Notizie Locali


SEZIONI
Catania 14°

Palermo

Il ricordo di Chinnici a Palermo, il giudice ucciso dalla mafia 34 anni fa

Di redazione |

Palermo – “Nessuno di noi ha dimenticato chi ha sacrificato la vita per la lotta alla mafia”. Lo ha detto il generale di corpo d’Armata Tullio Del Sette, comandante generale dell’Arma, che oggi a Palermo ha partecipato alle cerimonie in occasione del 34esimo anniversario della strage di via Pipitone Federico in cui persero la vita il giudice istruttore Rocco Chinnici, i carabinieri di scorta, il maresciallo Mario Trapassi e l’appuntato Salvatore Bartolotta, e il portiere delle stabile Stefano Li Sacchi.

 “La memoria è un valore fondamentale soprattutto per i giovani, che oggi, purtroppo, hanno molti motivi per sentirsi disorientati”, ha affermato Caterina Chinnici, figlia del giudice. Caterina Chinnici, ex magistrato, oggi eurodeputato, insieme al fratello Giovanni ha preso parte alle celebrazioni per ricordare il padre e le altre vittime della strage, i carabinieri della scorta, maresciallo Mario Trapassi e appuntato Salvatore Bartolotta, ed il portiere dello stabile in cui abitava il magistrato, Stefano Li Sacchi.

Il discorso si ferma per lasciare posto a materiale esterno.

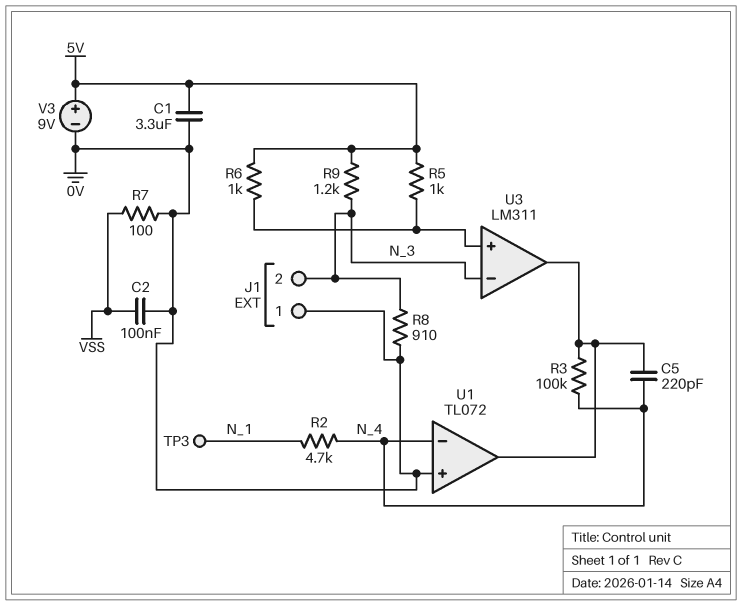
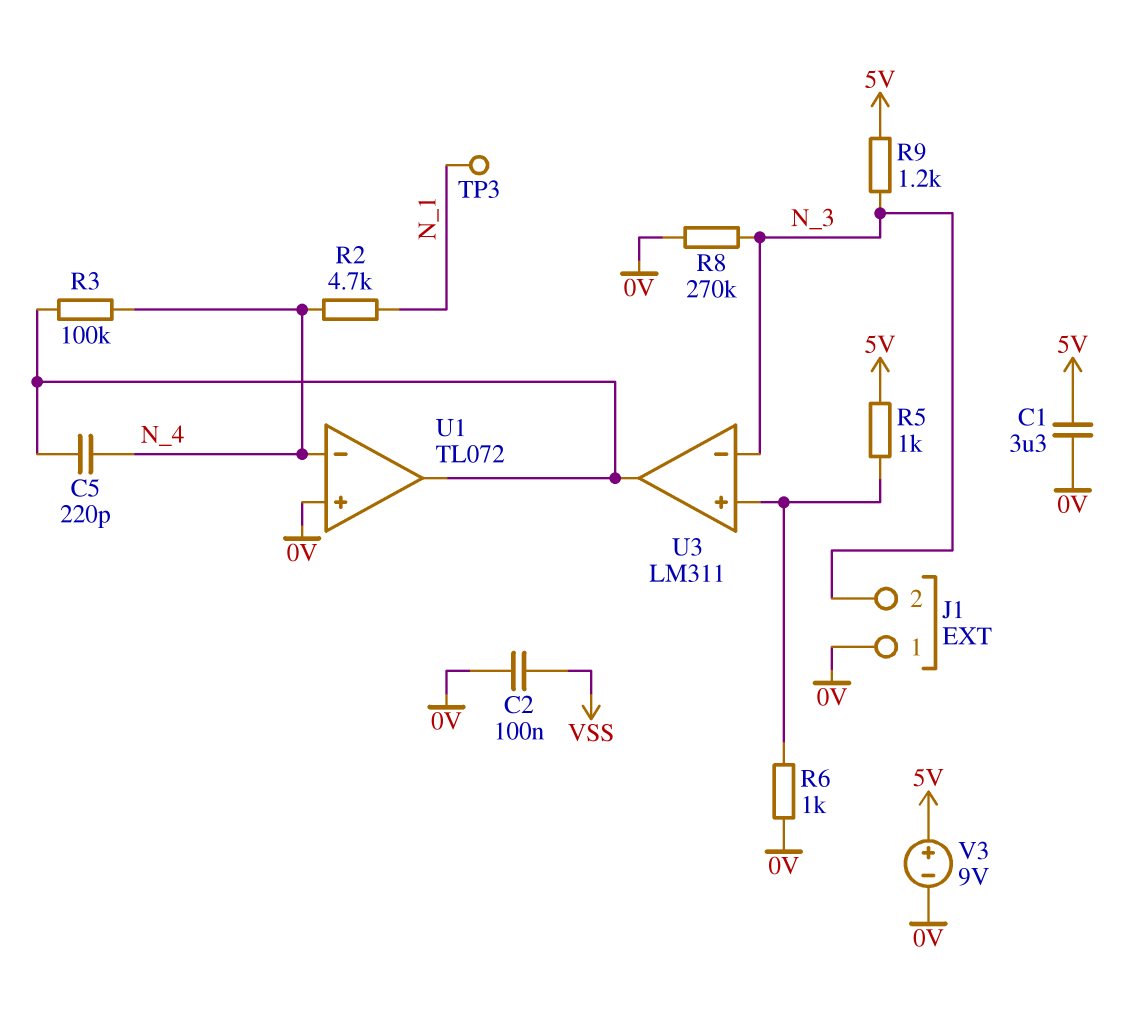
R6: 1k (5V, U3/in+) -> 1k (0V, U3/in+)
R7: 100 (0V, VSS) -> none
R8: 910 (0V, N_3) -> 270k (0V, N_3)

Corone di fiori sono state deposte nel luogo della strage alla loro presenza. 

La giornata di commemorazioni si è aperta stamani sul luogo dell’eccidio con la deposizione delle corone di alloro alla presenza, oltre che dei familiari delle vittime, del generale di Corpo d’armata Luigi Robusto, comandante interregionale carabinieri Culqualber; del generale di brigata Riccardo Galletta, comandante della Legione carabinieri Sicilia; e del colonnello Antonio Di Stasio, comandante provinciale dei carabinieri di Palermo. 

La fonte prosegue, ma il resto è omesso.